The return of the wild horses – heading east!

Director´s view

Miroslav Bobek  |  04. 06. 2022


As soon as we arrived in Ulaanbaatar, the director of the Great Gobi B Protected Area, our long-time collaborator, Ganbaatar, gave me the best news I have heard since our transports of Przewalski’s horses started in 2012. A third-generation foal has just been born in this reserve in western Mongolia! In 2012, we transported four Przewalski’s mares from Prague to the Gobi by CASA military aircraft. One of them was Anežka. She had a daughter, Dodo, who gave birth to a filly, Sunder. Well, Sunder now has her own foal, Anežka’s great-grandson!

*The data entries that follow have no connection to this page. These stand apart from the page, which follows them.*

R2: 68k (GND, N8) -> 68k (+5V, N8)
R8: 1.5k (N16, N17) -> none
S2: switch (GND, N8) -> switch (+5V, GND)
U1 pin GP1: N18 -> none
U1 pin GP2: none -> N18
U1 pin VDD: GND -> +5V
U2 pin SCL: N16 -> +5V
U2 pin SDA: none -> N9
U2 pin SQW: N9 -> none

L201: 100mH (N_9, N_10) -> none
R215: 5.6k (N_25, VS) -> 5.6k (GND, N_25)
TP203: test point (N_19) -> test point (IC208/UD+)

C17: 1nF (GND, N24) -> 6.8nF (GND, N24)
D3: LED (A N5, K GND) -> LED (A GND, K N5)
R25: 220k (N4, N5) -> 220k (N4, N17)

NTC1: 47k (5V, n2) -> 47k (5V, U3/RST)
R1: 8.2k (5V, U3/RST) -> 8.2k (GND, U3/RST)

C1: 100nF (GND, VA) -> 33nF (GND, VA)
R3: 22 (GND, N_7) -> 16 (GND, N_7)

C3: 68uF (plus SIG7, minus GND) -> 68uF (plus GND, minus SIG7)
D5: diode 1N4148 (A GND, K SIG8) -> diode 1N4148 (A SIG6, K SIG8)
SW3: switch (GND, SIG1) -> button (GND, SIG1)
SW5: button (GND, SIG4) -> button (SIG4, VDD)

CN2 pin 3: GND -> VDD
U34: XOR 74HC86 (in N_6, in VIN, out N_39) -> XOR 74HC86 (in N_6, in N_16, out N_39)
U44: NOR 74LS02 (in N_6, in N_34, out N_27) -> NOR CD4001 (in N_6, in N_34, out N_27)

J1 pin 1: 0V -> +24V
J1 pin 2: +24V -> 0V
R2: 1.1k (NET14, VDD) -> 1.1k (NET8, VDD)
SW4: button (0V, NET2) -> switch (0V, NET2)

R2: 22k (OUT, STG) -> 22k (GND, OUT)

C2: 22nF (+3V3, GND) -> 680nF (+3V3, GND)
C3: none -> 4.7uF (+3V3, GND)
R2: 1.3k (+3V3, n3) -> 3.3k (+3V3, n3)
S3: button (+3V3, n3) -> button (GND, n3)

In Mongolia the Przewalski’s are having foal after foal. Pictured here is the stallion Hustai with this year's foal of the mare Spina. She was transported to Gobi B in June 2019. Hustai also flew on a Czech army plane during the intra-Mongolian transport in 2016.Photo: SPA Great Gobi B In Mongolia the Przewalski’s are having foal after foal. Pictured here is the stallion Hustai with this year's foal of the mare Spina. She was transported to Gobi B in June 2019. Hustai also flew on a Czech army plane during the intra-Mongolian transport in 2016.Photo: SPA Great Gobi B

Naturally I was yearning to head west as soon as possible, to the Gobi B, but we’d flown to Mongolia to go in the opposite direction, to the easternmost part of the country. Why? At the time of writing this column, there are exactly 938 Przewalski's horses in Mongolia (including the 100 foals born this year). They are found in Gobi B and Khomyn Tal in western Mongolia and in Khustain Nuruu in central Mongolia. This successful return of Przewalski's horses to Mongolia began exactly thirty years ago, when two planes carrying “Przewalski's” from Europe landed in Ulaanbaatar shortly after each other – one with a shipment of horses for Gobi B and one for Khustain. However, there is a certain irony in the fact that much earlier serious consideration was given to returning the Przewalski's horses to eastern Mongolia. It never happened and only now is it being planned – by Prague Zoo in cooperation with many Czech and Mongolian organizations.

 

Our Czech-Mongolian team, which sought out the best location for reintroducing the Przewalski's horses, outside the Numrug National Park headquarters in Khalkhgol. Photo Miroslav Bobek

Just two days after our Ulaanbaatar meeting with Ganbaatar, we were criss-crossing the steppes of eastern Mongolia in off-road vehicles. We had returned to the Dornod area after more than two and a half years. This time, however, we were in far greater numbers. Not even covid had stopped us working on our plan to return the Przewalski's horse to eastern Mongolia. Several Mongolian experts had gotten onboard – and now we finally had the opportunity to meet up and assess the pre-selected sites together.

Long drives in the steppes were sometimes, to a greater or lesser extent, complicated by wetlands and watercourses. The cars managed this stream without too much difficulty. Photo Miroslav Bobek

Will there be suitable food for the horses? What about water sources? Where do the herders’ families live and where are their wintering grounds? What sort of profile does the terrain have and what are the winters like? What diseases might the Przewalski's be exposed to? Etc. etc. It wasn't always easy – for example, even the venerable professors were up to their thighs in mud to extricate a Toyota that had got stuck in the bog – but all in all, it was a great success. Next time, we will only take in two sites. One, with its scattered pine groves, is near the battlefields of the ‘opening battle of World War Two’ at Khalkhin Gol. The other, where bright yellow poppies were in full bloom at the time of our visit, is somewhat further southwest, near the Snake River.

An aerial image of one of the two shortlisted sites. This one is located near Khalkhin Gol. Photo Miroslav Bobek

There is still endless work ahead of us, but we believe that within a few years the Przewalski's horses will also return to eastern Mongolia. And I hope that one day I will see the foals of Anežka’s xth generation of descendants in the steppes there.